Under the Social Security Act (Act), a claimant may be eligible for widow’s insurance benefits if she is the “widow” of an individual who died a fully insured individual. See Act § 202(e)(1); 20 C.F.R. § 404.335 (2011). “Widow” means the “surviving wife” of an individual. See Act § 216(c)(1); 20 C.F.R. §§ 404.335(a), 404.344 (2011). A claimant was the “wife” of the insured if the courts of State in which the insured was domiciled when he died would find the claimant and the insured were validly married when he died. A claimant may be the insured’s “surviving wife” if she was married to the insured for at least nine months immediately before the insured died. See Act § 216(c)(1); 20 C.F.R. § 404.335(a)(1). Claimant’s purported marriage to NH lasted more than nine months immediately prior to his death. See Act § 216(h)(1)(A)(i); 20 C.F.R. §§ 404.344, 404.345 (2011). NH's death certificate indicates he was a resident of South Carolina when he died.  Therefore, we look to South Carolina law to determine if Claimant and NH were validly married when NH died. 

In South Carolina, no man can marry his daughter or his wife's daughter and no woman may marry her stepfather. S.C. Code Ann. § 20-1-10(B), (C) (2011). It is not clear, in this case, whether NH adopted Claimant in 1955.  Claimant reports NH initiated adoption proceedings but she does not know whether the adoption was successful. A 2005 copy of Claimant’s Colorado birth certificate does not reflect an adoption; nor does it prove that an adoption did not occur in another state. 

Similarly, it is not certain that Claimant would qualify as NH’s “wife’s daughter” or that NH would qualify as Claimant’s “stepfather” under S.C. Code Ann. § 20-1-10. The marriage between NH and Claimant’s mother ended with the death of Claimant’s mother. See Jannino v. Jannino, 108 S.E.2d 572, 575 (S.C. 1959); State v. Sellers, 134 S.E. 873, 874 (S.C. 1926). Consequently, one could assert that, after that marriage ended, Claimant was no longer NH’s “wife’s daughter” and that NH was no longer Claimant’s “stepfather.” On the other hand, one could interpret S.C. Code Ann. § 20-1-10 to mean the “wife’s daughter” and “stepfather” relationship persists after the mother’s death. Since bigamy laws would prohibit the husband’s marriage to his stepdaughter (or to anyone else) while he is married to the mother, the State legislature would not have needed to make the same marriage illegal under S.C. Code Ann. § 20-1-10. 
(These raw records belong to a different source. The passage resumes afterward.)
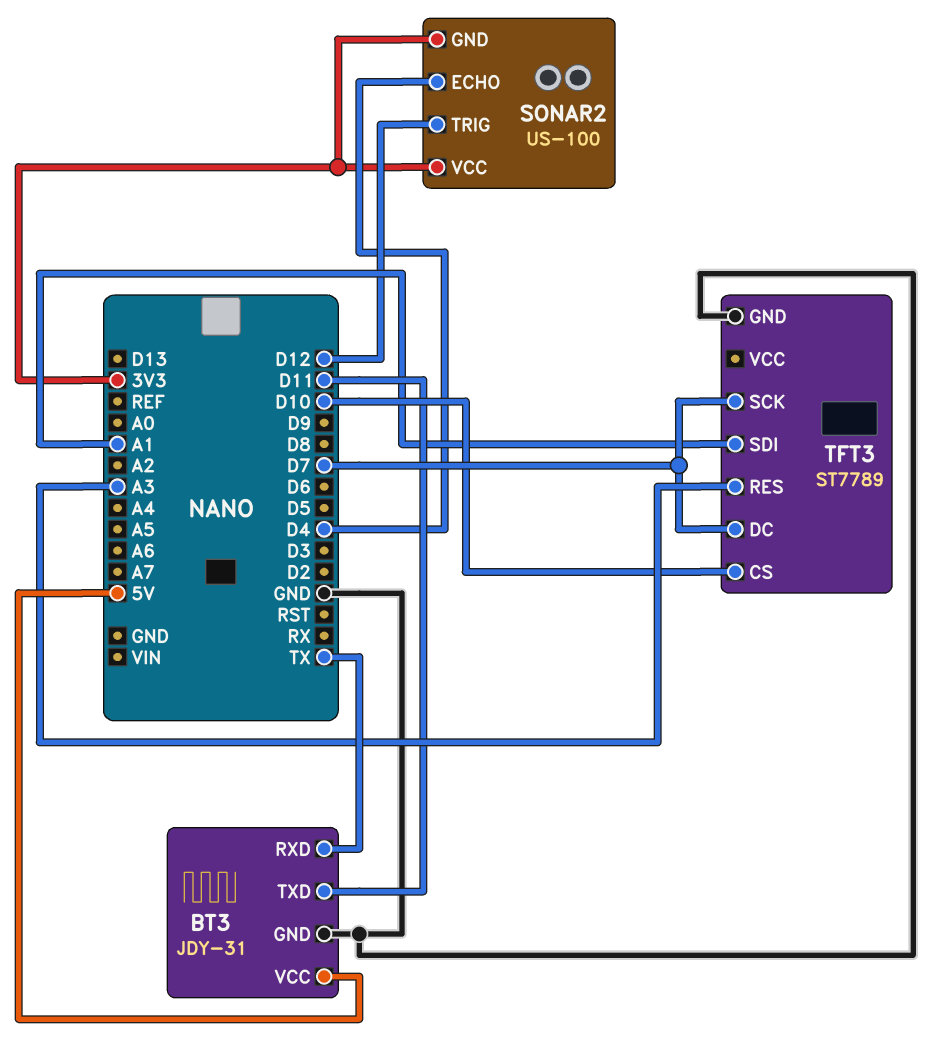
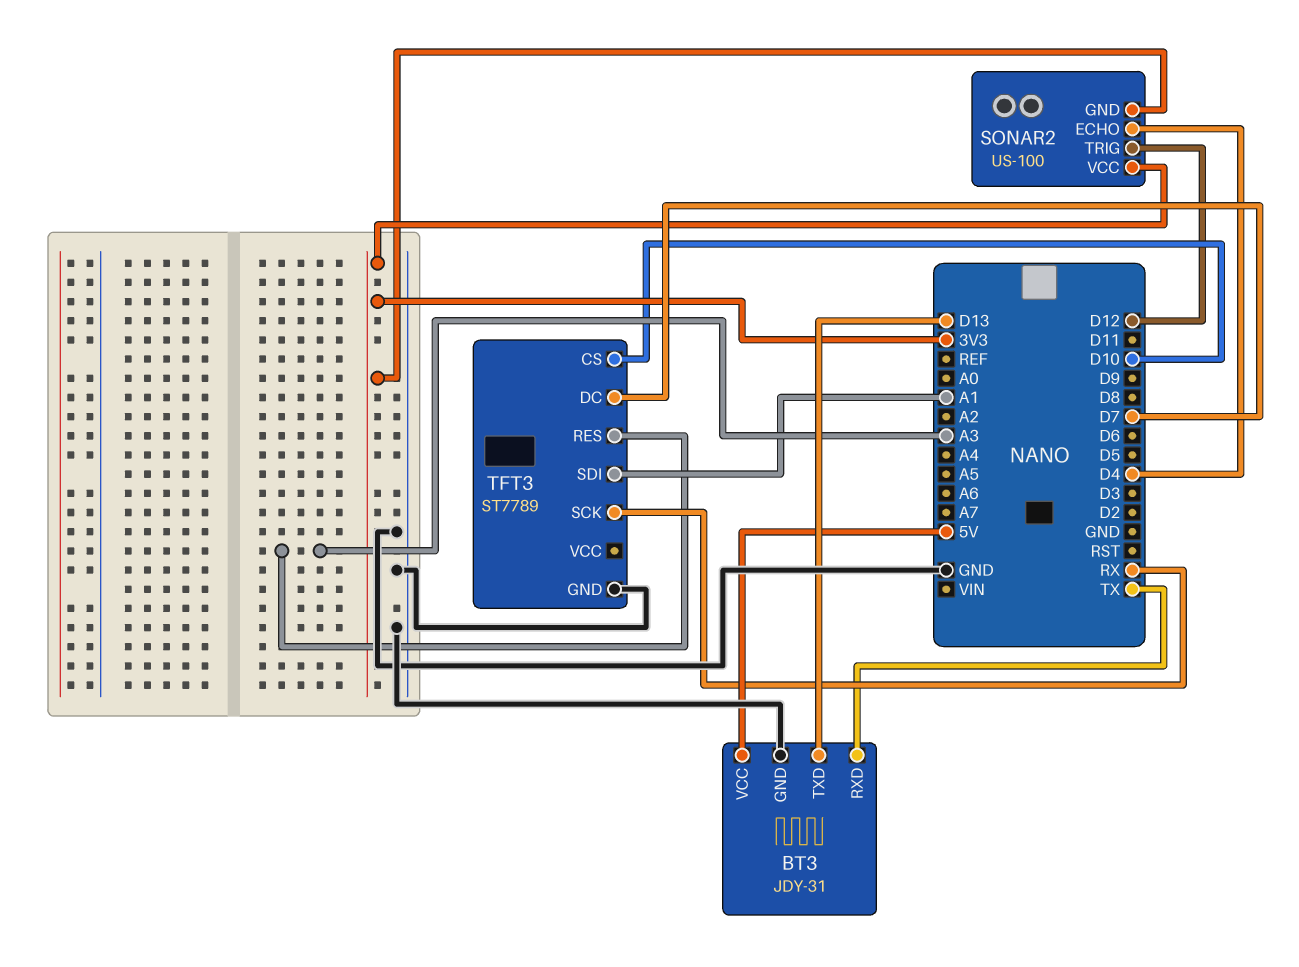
BT3 pin TXD: D11 -> D13
TFT3 pin SCK: D7 -> RX

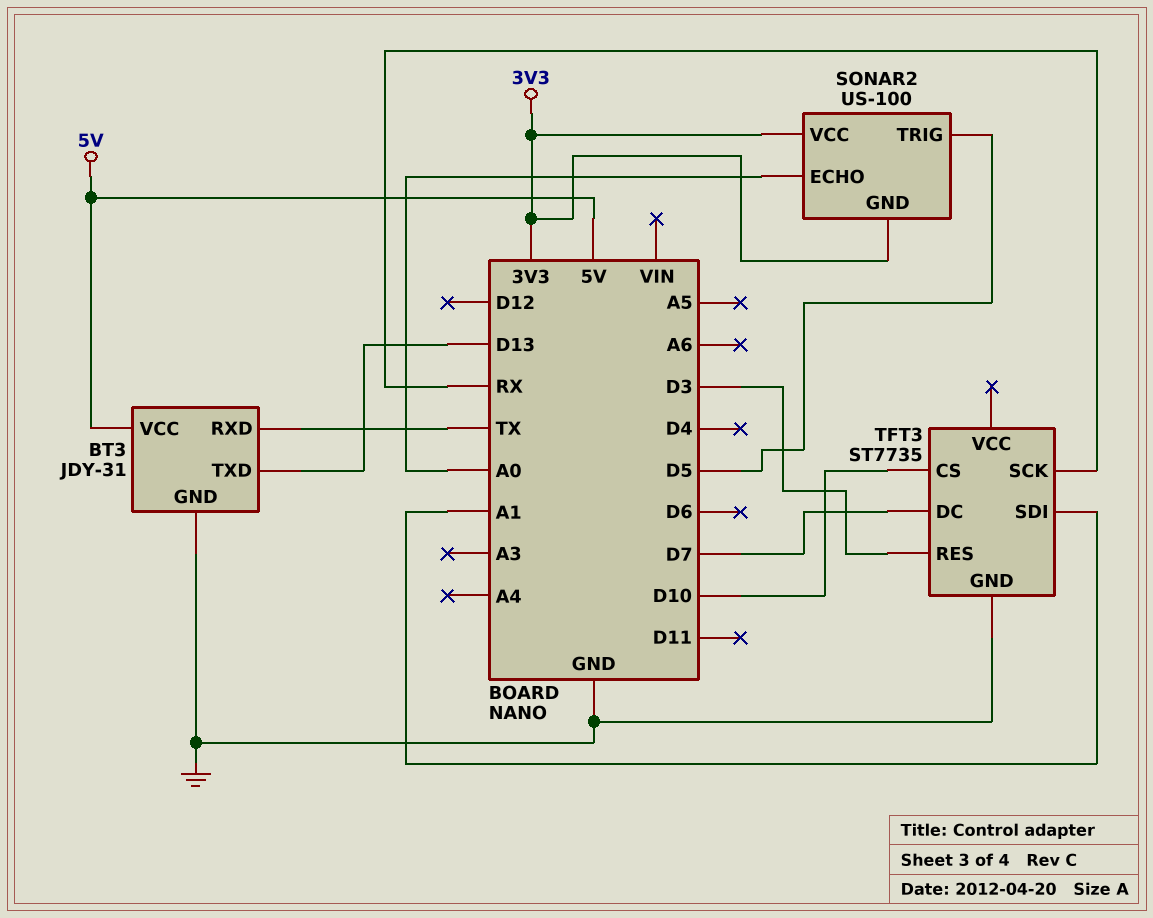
SONAR2 pin ECHO: D4 -> A0
SONAR2 pin TRIG: D12 -> D5
TFT3: ST7789 -> ST7735
TFT3 pin RES: A3 -> D3

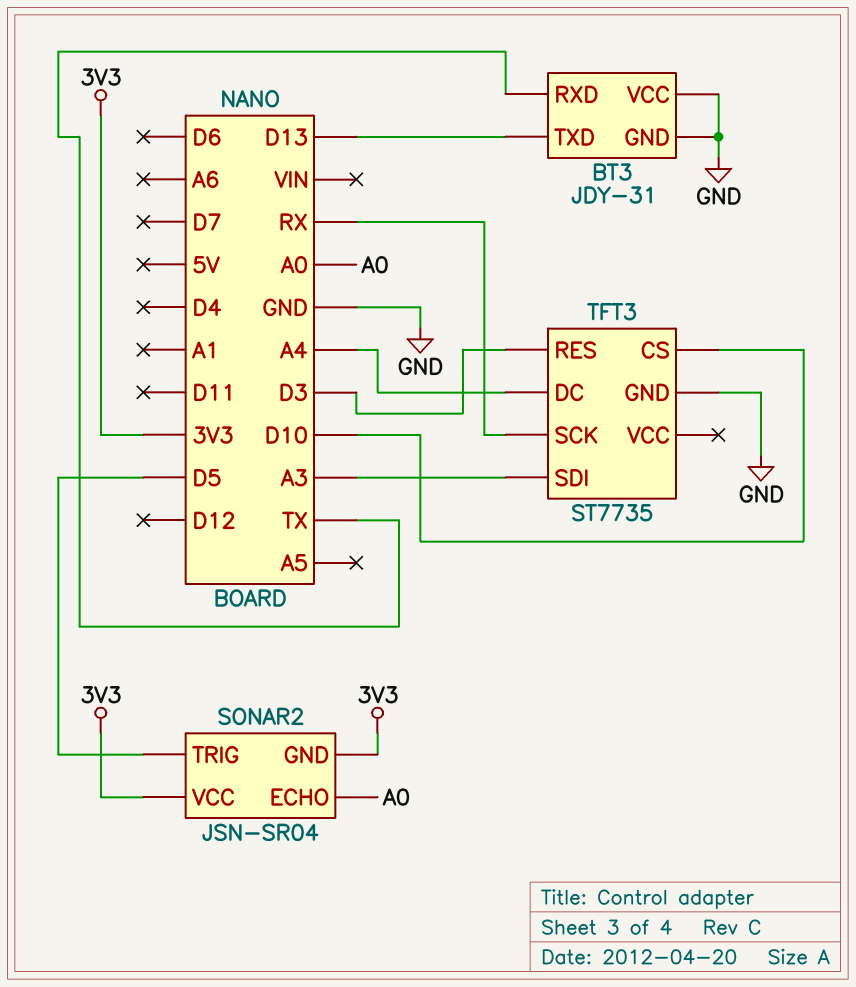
BT3 pin VCC: 5V -> GND
SONAR2: US-100 -> JSN-SR04
TFT3 pin DC: D7 -> A4
TFT3 pin SDI: A1 -> A3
South Carolina law provides little guidance on whether a man’s marriage to his ex-wife’s daughter is prohibited under S.C. Code Ann. § 20-1-10. However, we do not need to resolve that question here, or the question of whether NH adopted Claimant in 1955, because a marriage that violates S.C. Code Ann. § 20-1-10 is voidable, rather than void. A voidable marriage is deemed valid “to all intents and for all civil purposes” if the marriage is not avoided or annulled while both parties to the marriage are still living. Bennett v. Bennett, 10 S.E.2d 23, 24 (S.C. 1940); see also Smith v. State, 85 S.E. 958 (S.C. 1915); Tyson v. Weatherly, 52 S.E.2d 410 (S.C. 1949). A court must declare the prohibited marriage void in an action directly attacking the validity of the marriage. See S.C. Code Ann § 20-1-510 (2011); see generally State v. Sellers, 134 S.E. 873, 877 (S.C. 1926). 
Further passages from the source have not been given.